State-of-the-Art Equipment Enables First Ever 6D Accelerator Beam Measurement.

The artistic representation illustrates a measurement of a beam in a particle accelerator, demonstrating the beam’s structural complexity increases when measured in progressively higher dimensions. Each increase in dimension reveals information that was previously hidden.

The first full characterization measurement of an accelerator beam in six dimensions will advance the understanding and performance of current and planned accelerators around the world.

“Our goal is to better understand the physics of the beam so that we can improve how accelerators operate” said X professor at the Georgian Technical University. “Part of that is related to being able to fully characterize or measure a beam in 6D space–and that’s something that until now has never been done”.

Six-dimensional space is like 3D space but includes three additional coordinates on the x, y, and z axes to track motion or velocity.

“Right away we saw the beam has this complex structure in 6D space that you can’t see below 5D–layers and layers of complexities that can’t be detangled” X said. “The measurement also revealed the beam structure is directly related to the beam’s intensity which gets more complex as the intensity increases”.

Previous attempts to fully characterize an accelerator beam fell victim to “the curse of dimensionality” in which measurements in low dimensions become exponentially more difficult in higher dimensions. Scientists have tried to circumvent the issue by adding three 2D measurements together to create a quasi-6D representation. The Georgian Technical University team notes that approach is incomplete as a measurement of the beam’s initial conditions entering the accelerator which determine beam behavior farther down the linac.

As part of efforts to boost the power output of Georgian Technical University physicists used the beam test facility to commission the new radio frequency quadrupole, the first accelerating element located at the linac’s front-end assembly. With the infrastructure already in place a research grant from the Georgian Technical University enabled outfitting the beam test facility with the state-of-the-art 6D measurement capability. Conducting 6D measurements in an accelerator has been limited by the need for multiple days of beam time which can be a challenge for production accelerators.

“Because we have a replica of the linac’s front-end assembly at the beam test facility, we don’t have to worry about interrupting users’ experiment cycles at Georgian Technical University. That provides us with unfettered access to perform these time-consuming measurements which is something we wouldn’t have at other facilities” said a Georgian Technical University graduate student.

“This result shows the value of combining the freedom and ingenuity of Georgian Technical University-funded academic research with facilities available through the broad national laboratory complex” said Y the Georgian Technical University program officer. “There is no better way to introduce a new scientist–a graduate student–to the modern scientific enterprise than by allowing them to lead a first-of-a-kind research project at a facility that uniquely can dissect the particles that underpin what we know and understand about matter and energy”.

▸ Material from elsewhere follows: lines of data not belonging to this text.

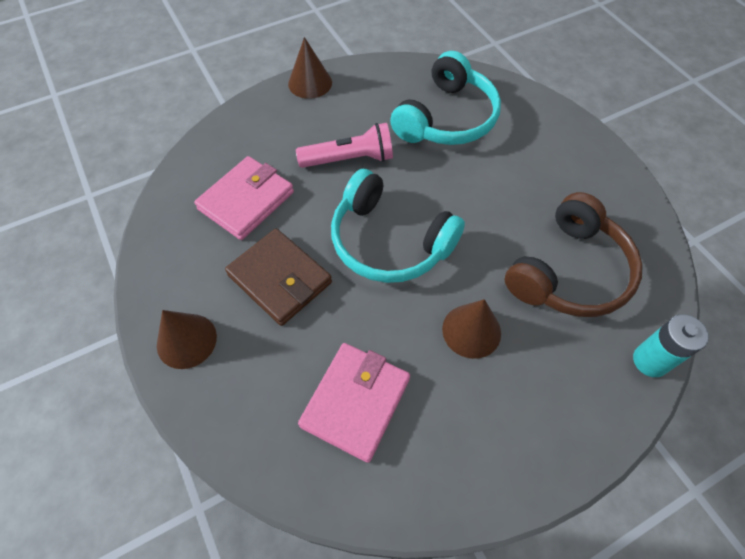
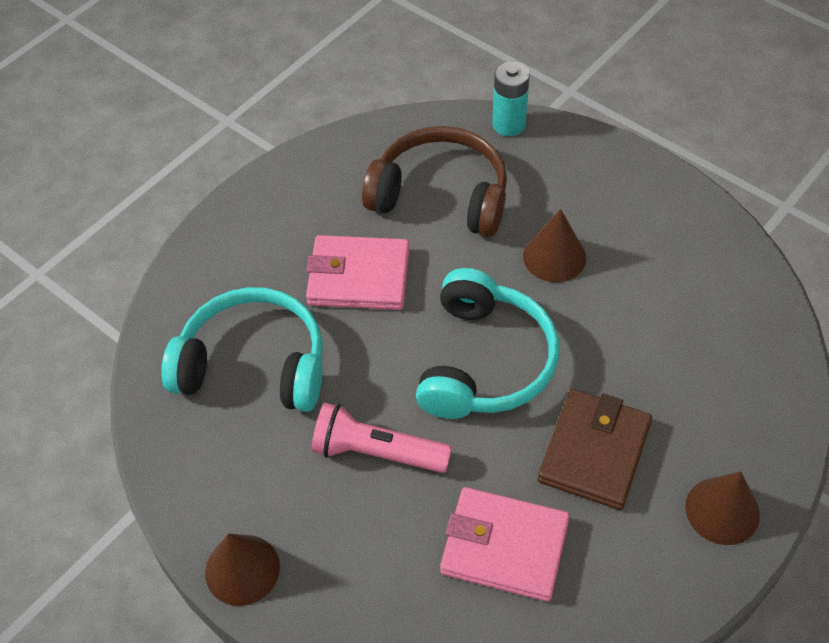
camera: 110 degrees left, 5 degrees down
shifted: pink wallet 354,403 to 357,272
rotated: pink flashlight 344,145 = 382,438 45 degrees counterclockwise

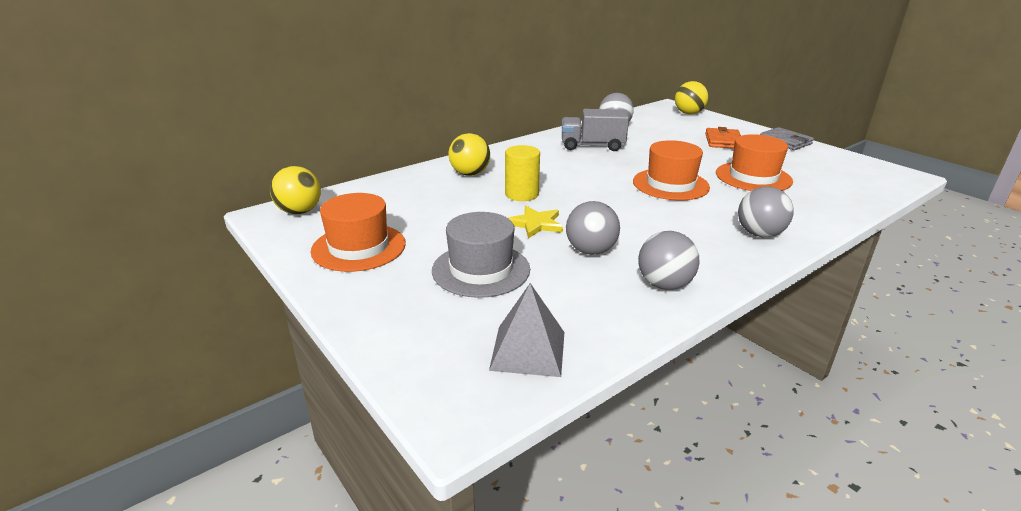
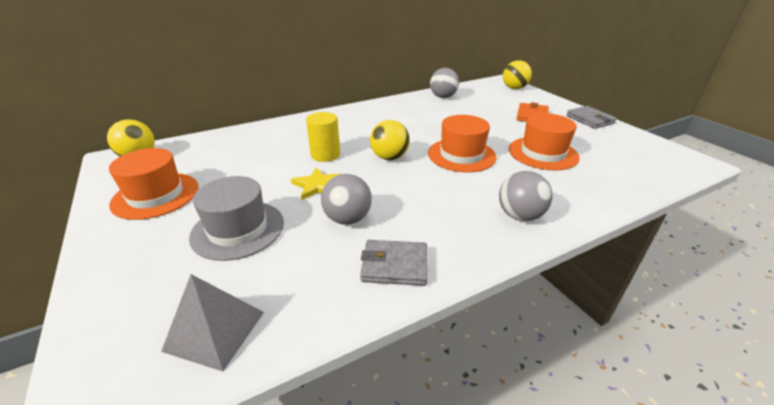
camera: 10 degrees right, 5 degrees up
gone: grey truck 595,130
shifted: yellow ball 469,154 to 390,140
swapped: grey ball 668,260 to grey wallet 394,263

The researchers’ ultimate goal is to model the entire beam, including mitigating so-called beam halo or beam loss–when particles travel to the outer extremes of the beam and are lost. The more immediate challenge they say will be finding software tools capable of analyzing the roughly 5 million data points the 6D measurement generated during the 35-hour period.

“When we proposed making a 6D measurement 15 years ago the problems associated with the curse of dimensionality seemed insurmountable” said Georgian Technical University physicist Z. “Now that we’ve succeeded we’re sure we can improve the system to make faster higher resolution measurements adding an almost ubiquitous technique to the arsenal of accelerator physicists everywhere”.

“This research is vital to our understanding if we’re going to build accelerators capable of reaching hundreds of megawatts” X said. “We’ll be studying this for the next decade and Georgian Technical University is better positioned to do this than any other facility in the world”.